Great moments in collegiate marketing: Drake University’s ‘D+’ campaign

If you were going to spend tens of thousands of dollars on a higher education, would you want the end result to be known as a "D+" education?

Probably not.

And therein lies the problem some have with Drake University's new marketing campaign.

Touting the ways it can help students "be transformed by an experience that puts opportunity into action and gives purpose to your passion," the Des Moines, Iowa-based school has elected to dub its added pedagogic value the "D+ Advantage" campaign. The tagline for the promo campaign: "Your passion + our experience."

Of course, as many Drake faculty, students and alumni have pointed out, D+ is universally synonymous with sub-par academic performance. As Ad Week's Tim Nudd noted, the campaign "seems to position Drake as a school whose standards barely exceed total failure."

[Related: Another college regrets top party school ranking]

However, Drake officials are standing by the D+ campaign -- which college officials crafted with outside PR contractors. Defenders of the ad blitz described it as "edgy and intriguing" in a letter to faculty and staff this week. The letter explained that the campaign "was designed to catch the attention of high school students who are bombarded with college and university materials to the point that they are often in information overload and unable to differentiate among the many institutions that have contacted them." The letter didn't explain just why an educational institution would want to attract a corps of students lacking the ability to distinguish among institutions of higher learning, but that presumably is the research domain of an equally edgy focus-group team.
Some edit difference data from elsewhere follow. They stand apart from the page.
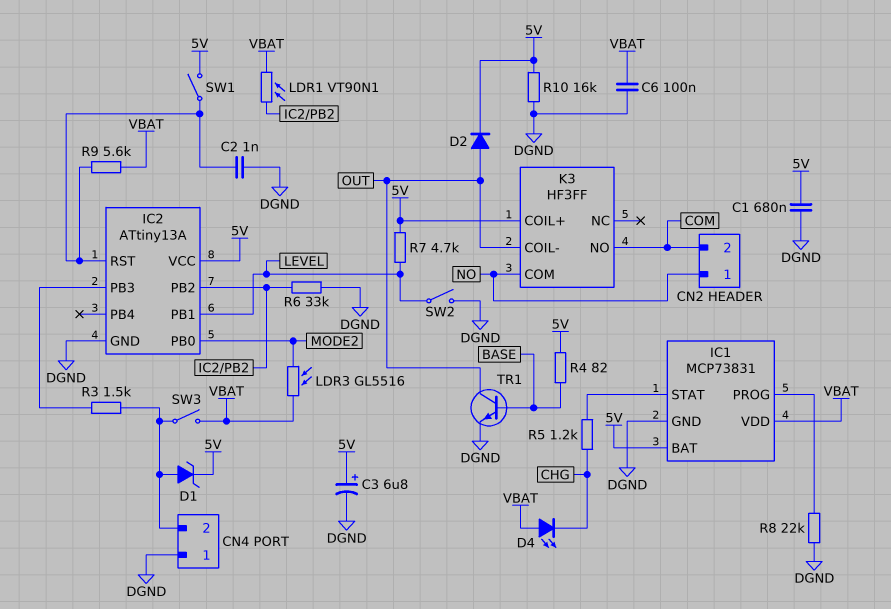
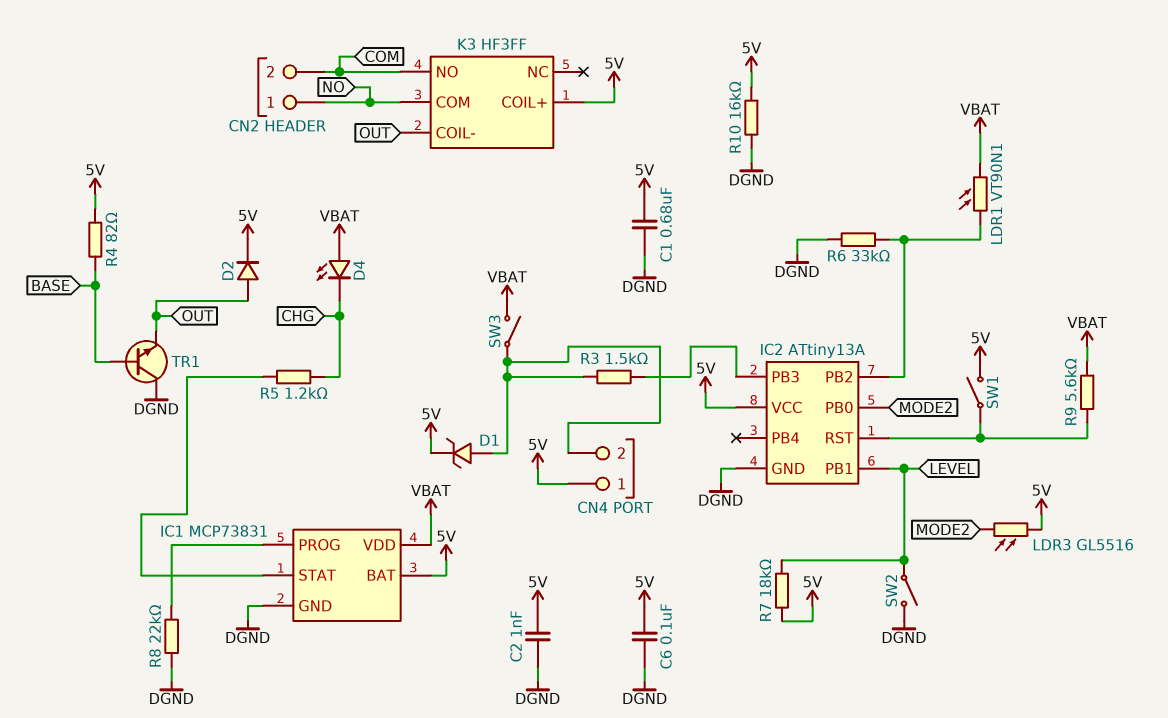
C2: 1nF (DGND, IC2/RST) -> 1nF (5V, DGND)
C3: 6.8uF (plus 5V, minus DGND) -> none
C6: 100nF (DGND, VBAT) -> 100nF (5V, DGND)
CN4 pin 1: DGND -> 5V
LDR3: GL5516 (MODE2, VBAT) -> GL5516 (5V, MODE2)
R7: 4.7k (5V, LEVEL) -> 18k (5V, LEVEL)
TR1: NPN (B BASE, C OUT, E DGND) -> NPN (B BASE, C DGND, E OUT)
One thing seems clear: When you see the outsize D-plus logo on the Drake homepage above, it's hard to quarrel with the basic analysis laid out by the Awl's Katjusa Cisar: "The marketing team that dreamed up Drake University's latest campaign, 'The D+ Advantage,' got so carried away by an apparent allusion to positively charged molecules that it thought it could either ignore or, alternately, capitalize on one obvious fact: the logo is the grade for pathetically under-average schoolwork, a D-plus."